Yahoo announced the public release Wednesday of a new Address Book application programming interface (API) that enables developers to build new applications by using the address books behind Yahoo Messenger, Go, Mail and others.
The new API, which already is being used by the social networking sites of LinkedIn and Plaxo, will support different third-party applications, such as sending invitations to build social networks or social applications, looking up postal addresses for shipping services for online retail, and providing address "auto-complete" for messaging applications, Yahoo said.
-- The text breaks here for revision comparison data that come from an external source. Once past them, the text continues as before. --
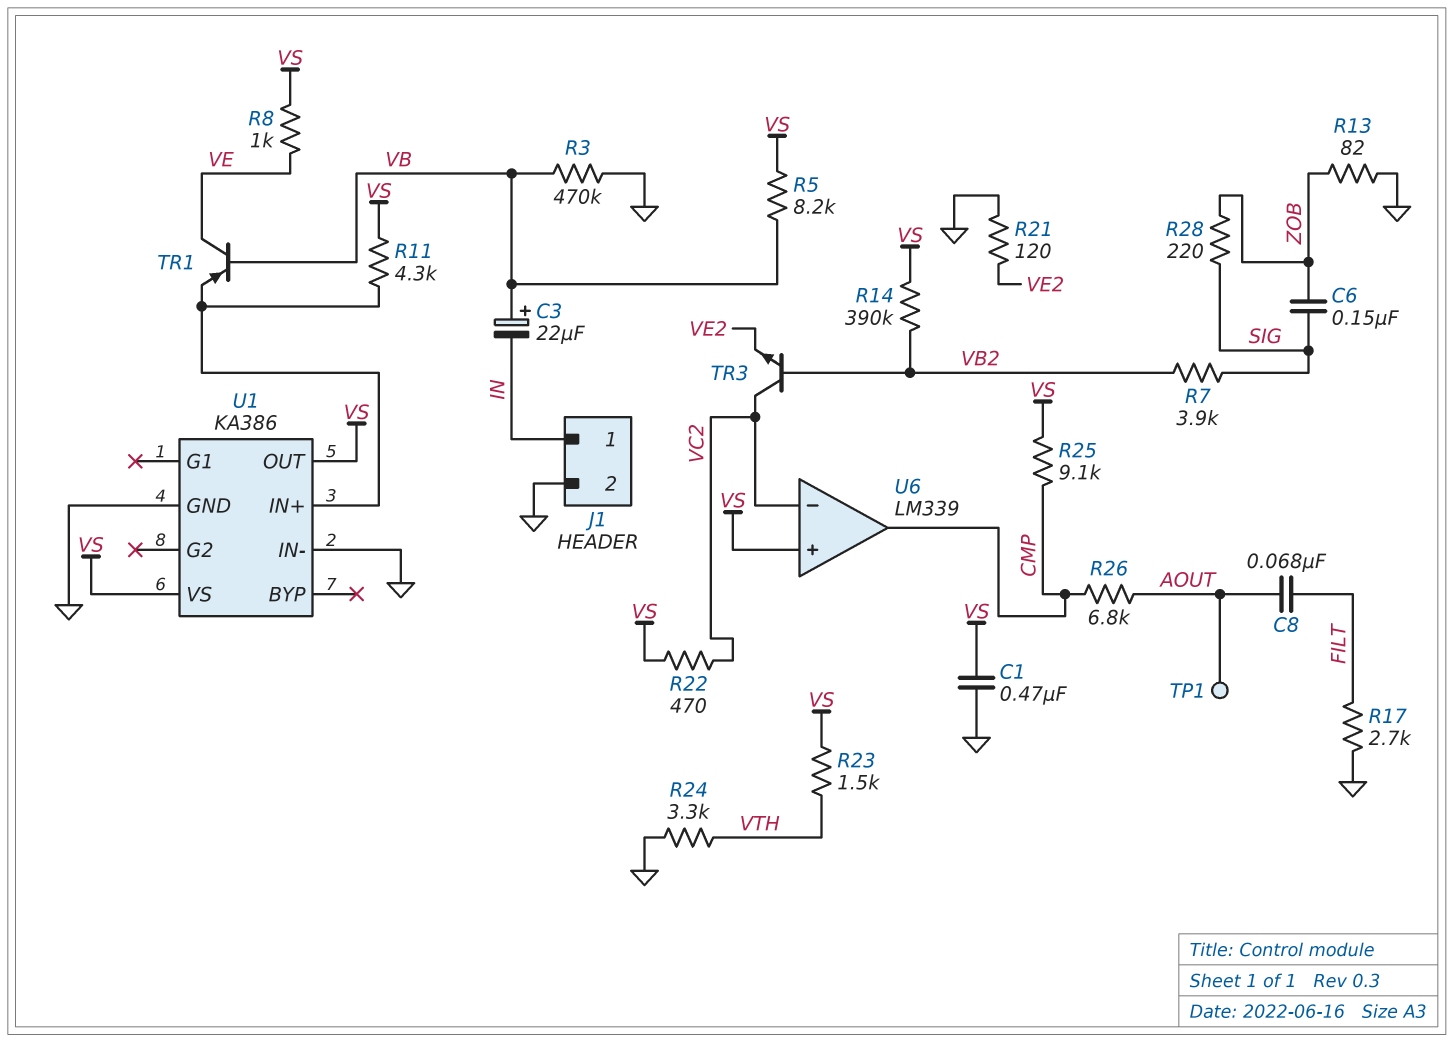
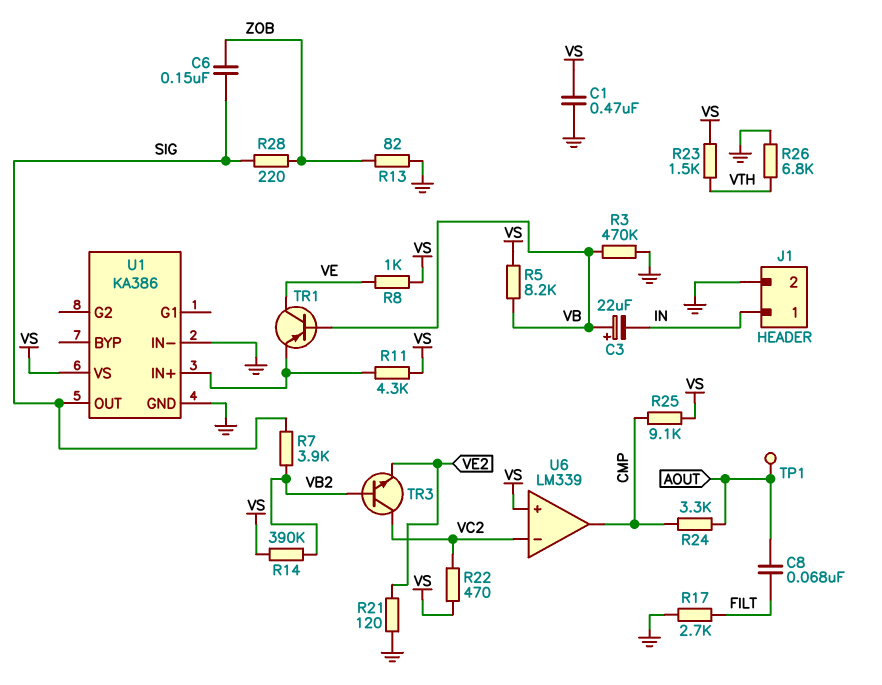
R24: 3.3k (GND, VTH) -> 3.3k (AOUT, CMP)
R26: 6.8k (AOUT, CMP) -> 6.8k (GND, VTH)
U1 pin OUT: VS -> SIG

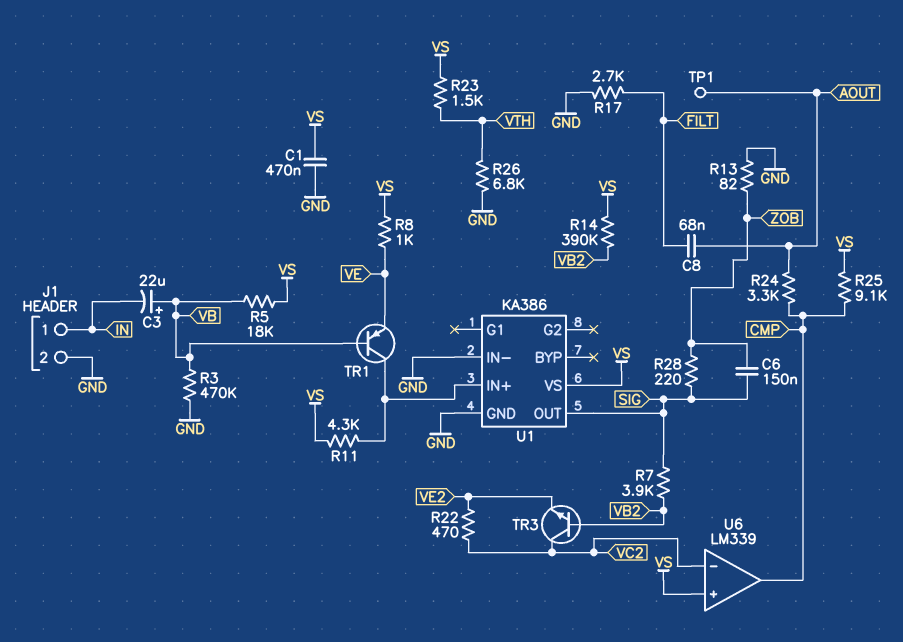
R5: 8.2k (VB, VS) -> 18k (VB, VS)
R21: 120 (GND, VE2) -> none
R22: 470 (VC2, VS) -> 470 (VC2, VE2)
TR1: PNP (B VB, C VE, E U1/IN+) -> PNP (B VB, C U1/IN+, E VE)

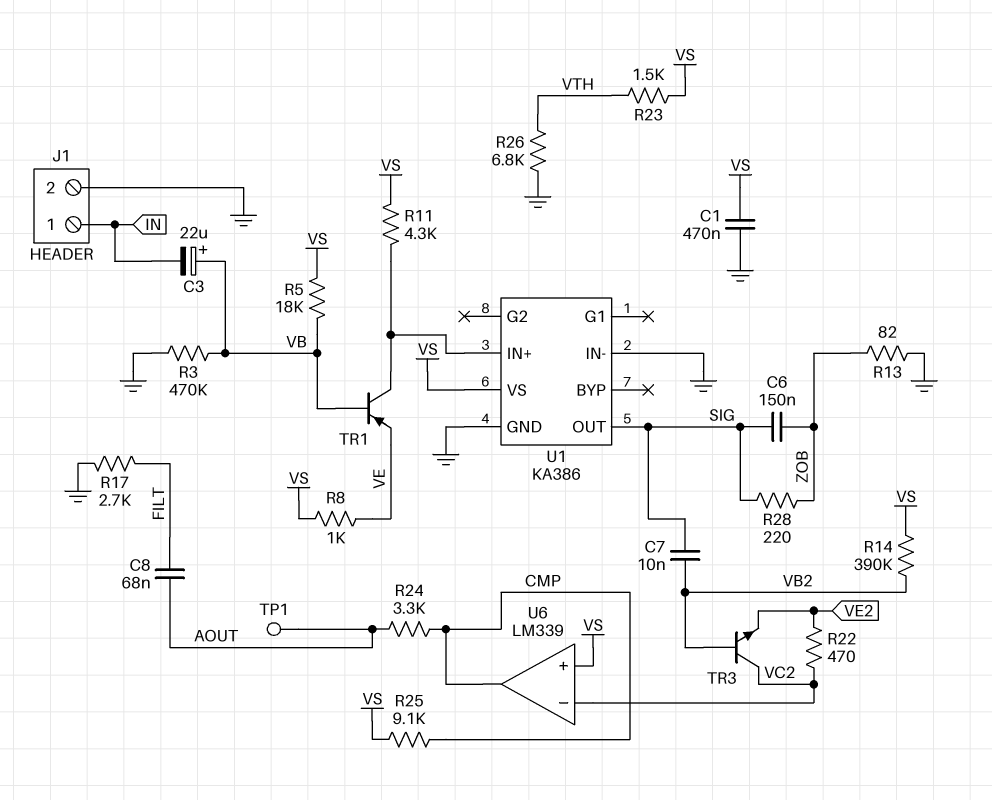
C7: none -> 10nF (SIG, VB2)
R7: 3.9k (SIG, VB2) -> none

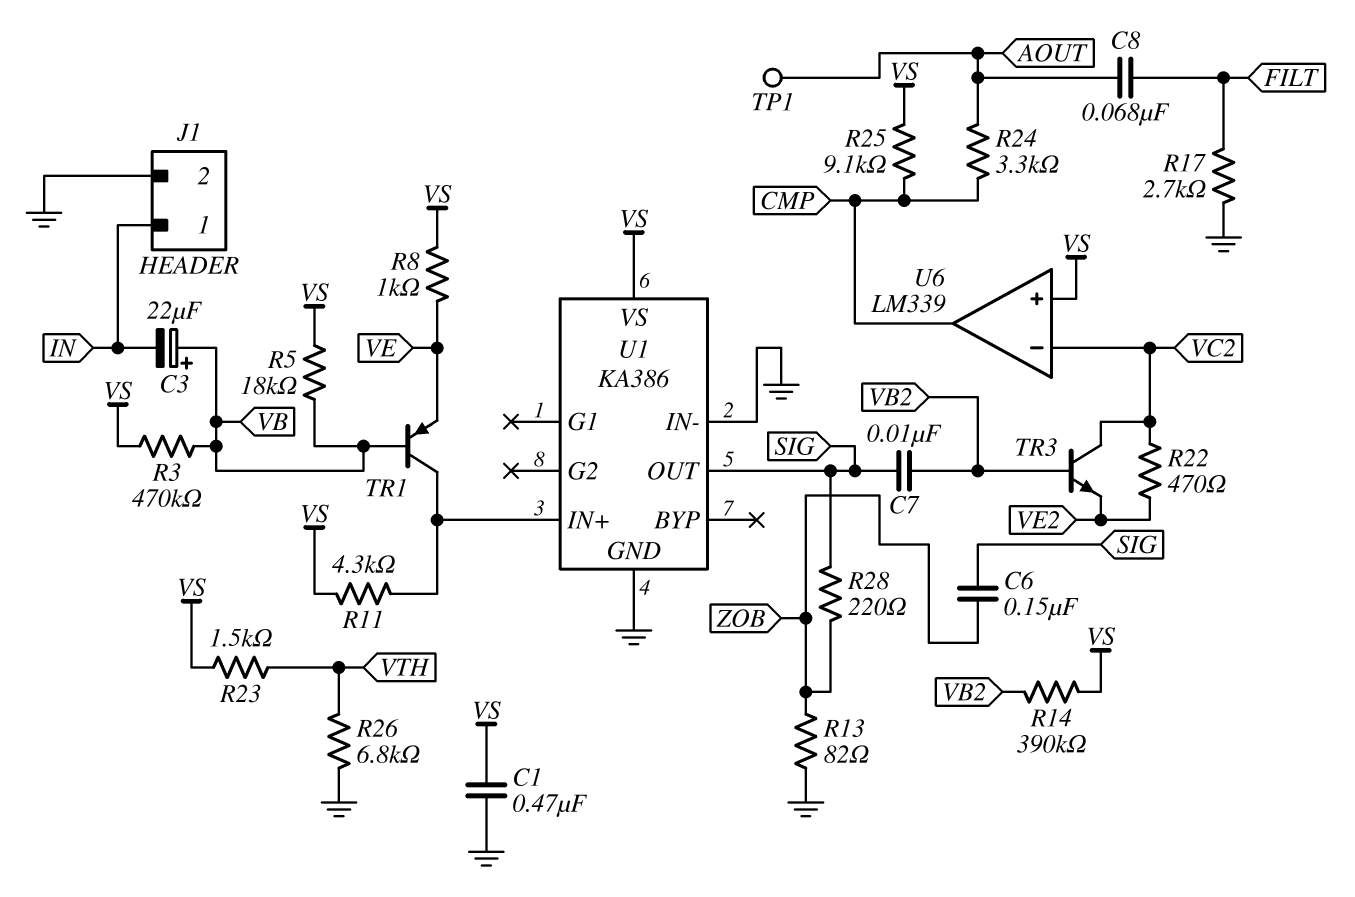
R3: 470k (GND, VB) -> 470k (VB, VS)

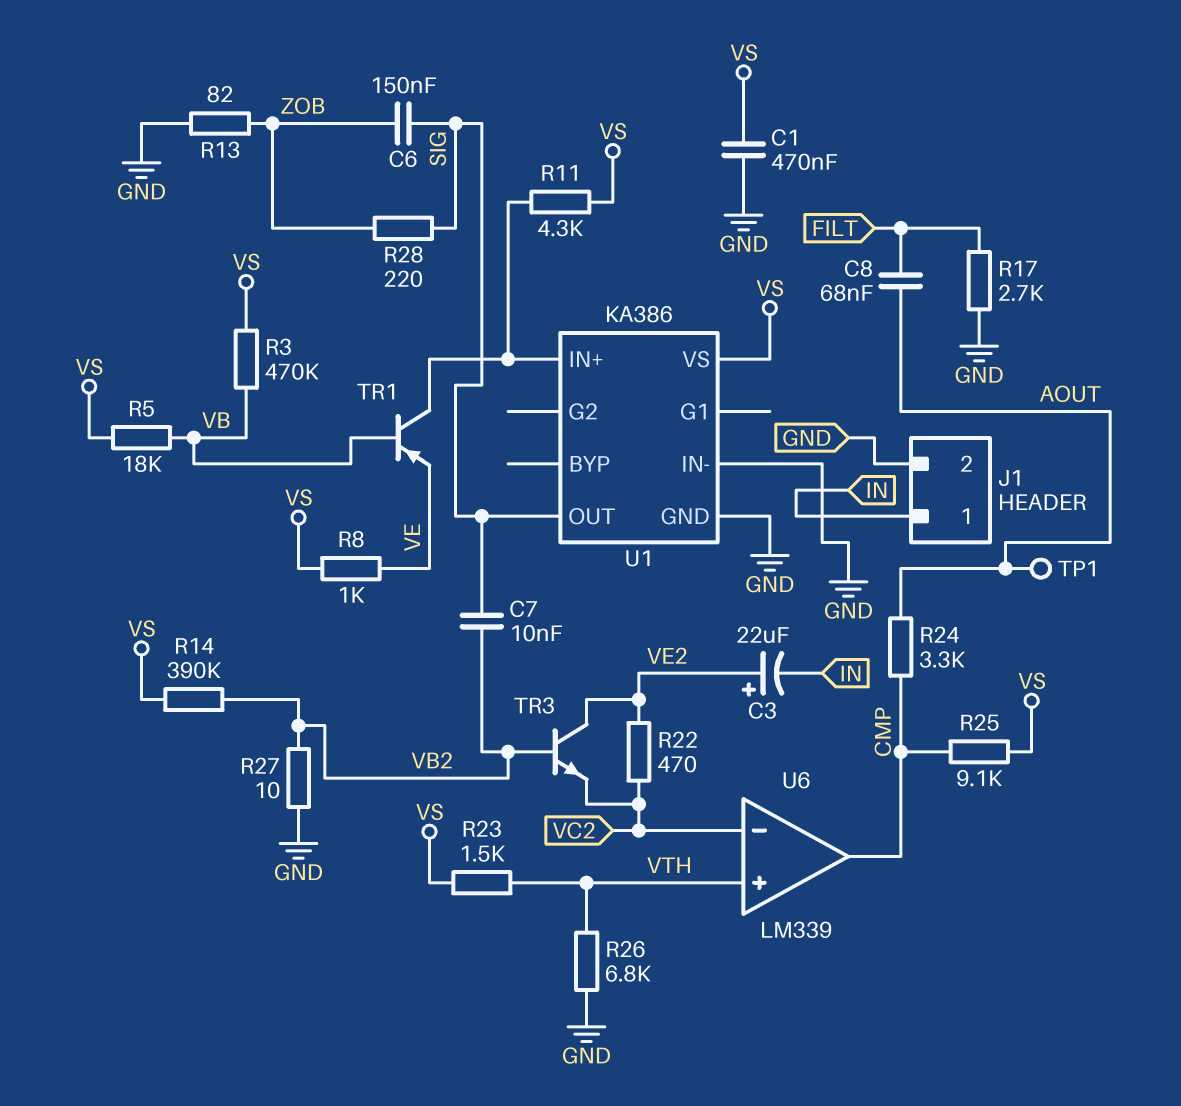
C3: 22uF (plus VB, minus IN) -> 22uF (plus VE2, minus IN)
R27: none -> 10 (GND, VB2)
TR3: NPN (B VB2, C VC2, E VE2) -> NPN (B VB2, C VE2, E VC2)
U6 pin in+: VS -> VTH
"This new API provides access to one of the largest collections of address books on the Internet," noted Charles Wu, product manager for the address book system, in a blog post. "This means your applications already have a built-in audience. The new Yahoo Address Book API unlocks the relationships that Yahoo members have developed on Yahoo and makes them easy to tap into on your site."
The API supports search, and once a user authorizes a third-party application, developers can easily access that user's address book and look for specific contacts.
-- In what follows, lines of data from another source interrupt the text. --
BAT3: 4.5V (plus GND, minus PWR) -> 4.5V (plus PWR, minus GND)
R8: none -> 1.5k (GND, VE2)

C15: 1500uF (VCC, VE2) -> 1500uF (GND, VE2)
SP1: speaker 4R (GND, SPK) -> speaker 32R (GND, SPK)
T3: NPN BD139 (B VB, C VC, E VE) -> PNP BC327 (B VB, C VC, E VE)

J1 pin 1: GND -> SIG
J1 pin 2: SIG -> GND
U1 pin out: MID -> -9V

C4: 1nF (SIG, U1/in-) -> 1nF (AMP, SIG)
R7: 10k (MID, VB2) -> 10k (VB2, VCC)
With new API, developers can also do the following:
The new API provides access to a user's address book via BBAuth, Yahoo's browser-based authentication. Users authorize an application to access their address-book data through the Yahoo log-in process.
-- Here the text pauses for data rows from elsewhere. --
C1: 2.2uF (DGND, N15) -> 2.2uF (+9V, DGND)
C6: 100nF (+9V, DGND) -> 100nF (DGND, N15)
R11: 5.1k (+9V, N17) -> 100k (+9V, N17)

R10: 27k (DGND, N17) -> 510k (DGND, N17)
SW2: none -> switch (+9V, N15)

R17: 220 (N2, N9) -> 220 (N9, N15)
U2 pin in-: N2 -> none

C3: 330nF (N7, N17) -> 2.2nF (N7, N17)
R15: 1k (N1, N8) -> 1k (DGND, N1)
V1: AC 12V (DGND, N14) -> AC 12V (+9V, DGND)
Joseph Smarr, Plaxo's chief platform architect, wrote in a blog that the new API has made it possible for Plaxo to support bidirectional address-book synchronization between Yahoo and Plaxo.
"This is another great move from Yahoo, [which] has been showing real leadership in the area of data portability and opening up the social Web," Smarr said. "The next phase of the Web will be enabled by empowering users with control over their data, and the ability to let them use within the tools, services and devices they choose. The Yahoo Address Book API is a great step in that direction, giving users access to their address-book data -- and without having to give up their user name and password to a third-party site."
Mark Hendrickson, a blogger at TechCrunch, said the API would be more powerful if developers could not only retrieve basic contact information from Web mail services such as Yahoo Mail but could also determine the type of relationship a user has with those contacts.
"For example, if I wanted to pull out a user's top five contacts, I could do so by looking at the frequency of messages sent to all contacts," Hendrickson noted. "This lookup could be refined by targeting only messages with certain keywords so that contacts belonging to particular categories (say, golf enthusiasts) could be identified by their messages. Unfortunately, no such advanced querying is available with Yahoo's new API, at least to start."